How to Enhance Your Shooting Lanes While Hanging Tree Stands
Instead of simply piling the cut branches and brush off to the sides of each lane, consider using them to enhance your tree stand concealment. Wary whitetails often look down each side of a shooting lane before entering it. Your tree stands will really stick out if you don’t use some natural camouflage. Use zip ties or twine to attach some of the branches to your tree stands, which will break up your outline in the tree. Bring along a portable tree saw when you hunt, just in case something shifts in your stand. You can also prop cut trees up against your tree and attach them to the base so your single tree looks like a clump.

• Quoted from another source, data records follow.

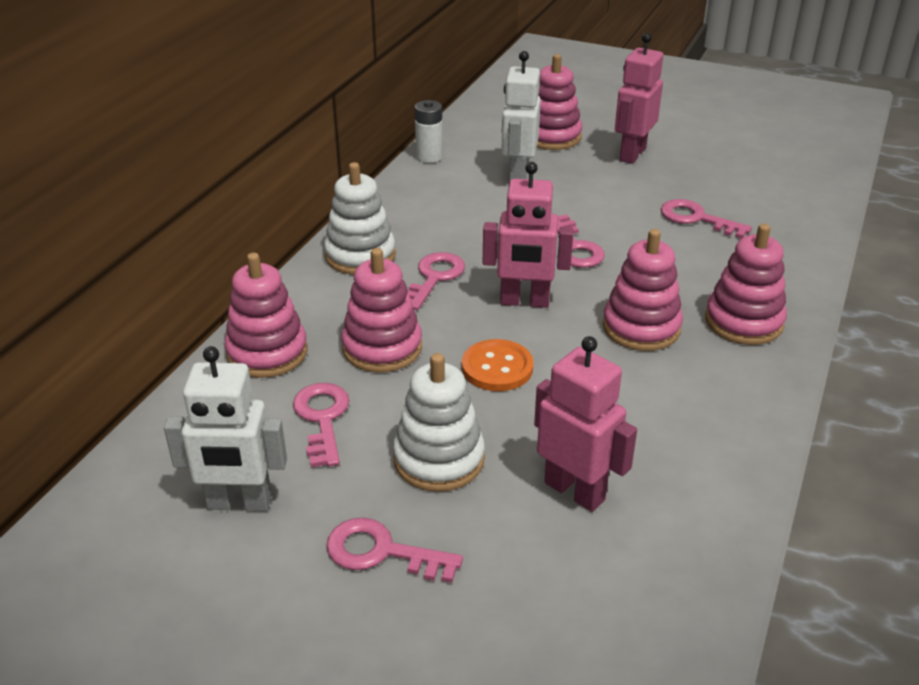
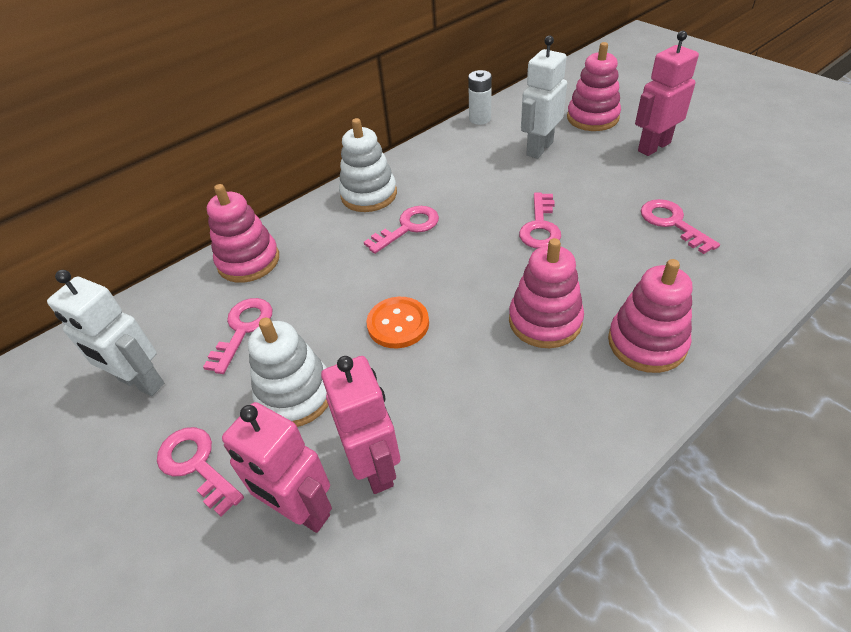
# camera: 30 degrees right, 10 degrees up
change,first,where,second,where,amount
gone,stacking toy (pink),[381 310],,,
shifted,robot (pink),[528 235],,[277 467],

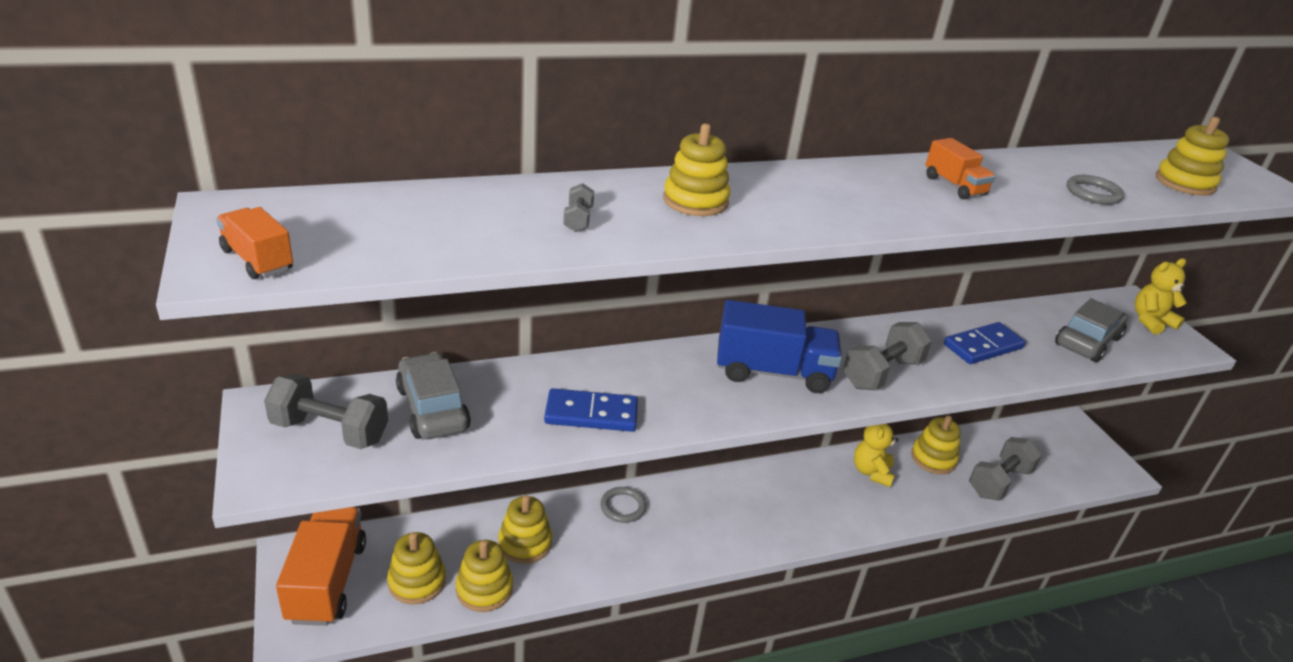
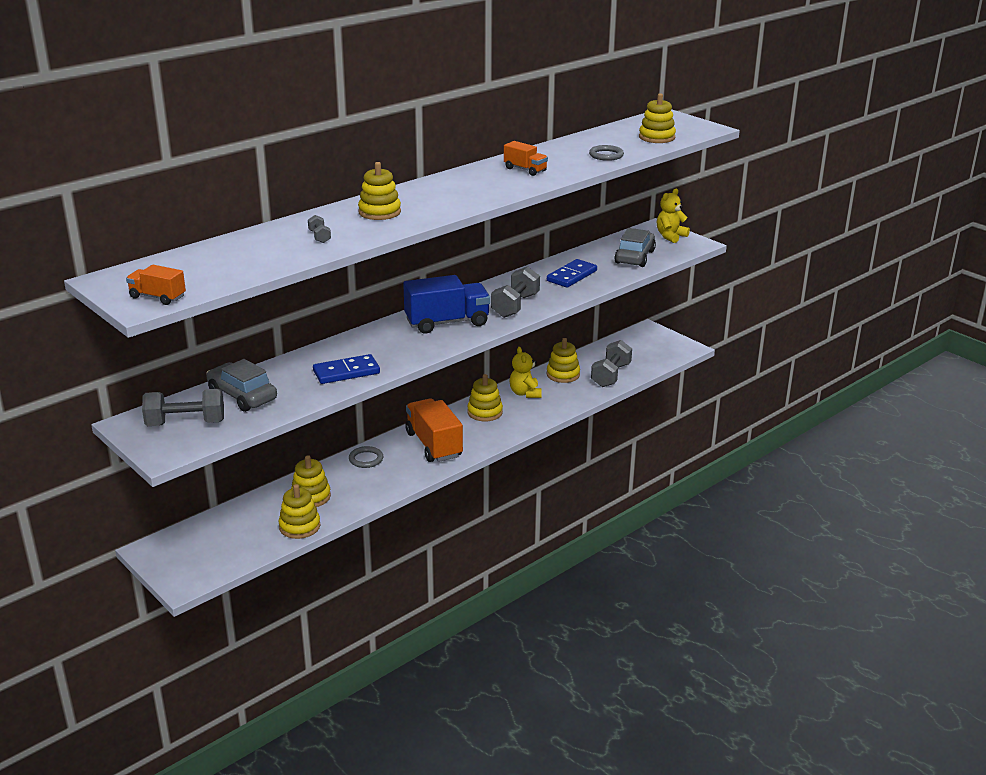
# camera: 20 degrees left, 5 degrees down
change,first,where,second,where,amount
shifted,truck (orange),[321 566],,[434 430],
shifted,stacking toy (yellow),[416 568],,[485 397],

Additionally, deer will sometimes use shooting lanes as short-distance travel routes since they offer the path of least resistance. But sometimes they will bolt right across them since they have no real reason to stay in the open. There are a few hunting methods to counter this tendency. The first would be hanging a scent wick where you want them to stop within the lane, and applying your favorite deer odor to it. Another, where legal, is to use a mineral block near the end of the lane to catch early season bucks.
Planting small food plot strips along your lanes is also great to hold them still long enough for a shot, this is something you should keep in mind when hanging tree stands and trimming shooting lanes. Provided your lanes get enough sunlight, simply use some herbicide on the existing vegetation, being sure to use one that will kill cut tree stumps (e.g., triclopyr) as well as the herbaceous growth (e.g., glyphosate). After letting the herbicide work for a few weeks, go back in and expose the soil using a hard-tined rake, roughing up the surface a little in the process. Broadcast seed that can handle your local soil, sunlight, and water conditions. Perennial clover varieties should work great on shaded trails with less-than-perfect soils. Remember, you’re not trying to make these shooting lane food plots into lush, ultra-attractive plots. Instead, you simply want deer to pause for an opportunistic snack while they’re walking through. Therefore, you don’t need to spend a lot of time and money making them look like one on TV.
You probably didn’t think much about shooting lanes when hanging tree stands before, except that they might give you a better shot at a deer, if you were lucky. But if you use the tips above, you should be able to increase their effectiveness many times over to put luck on your side.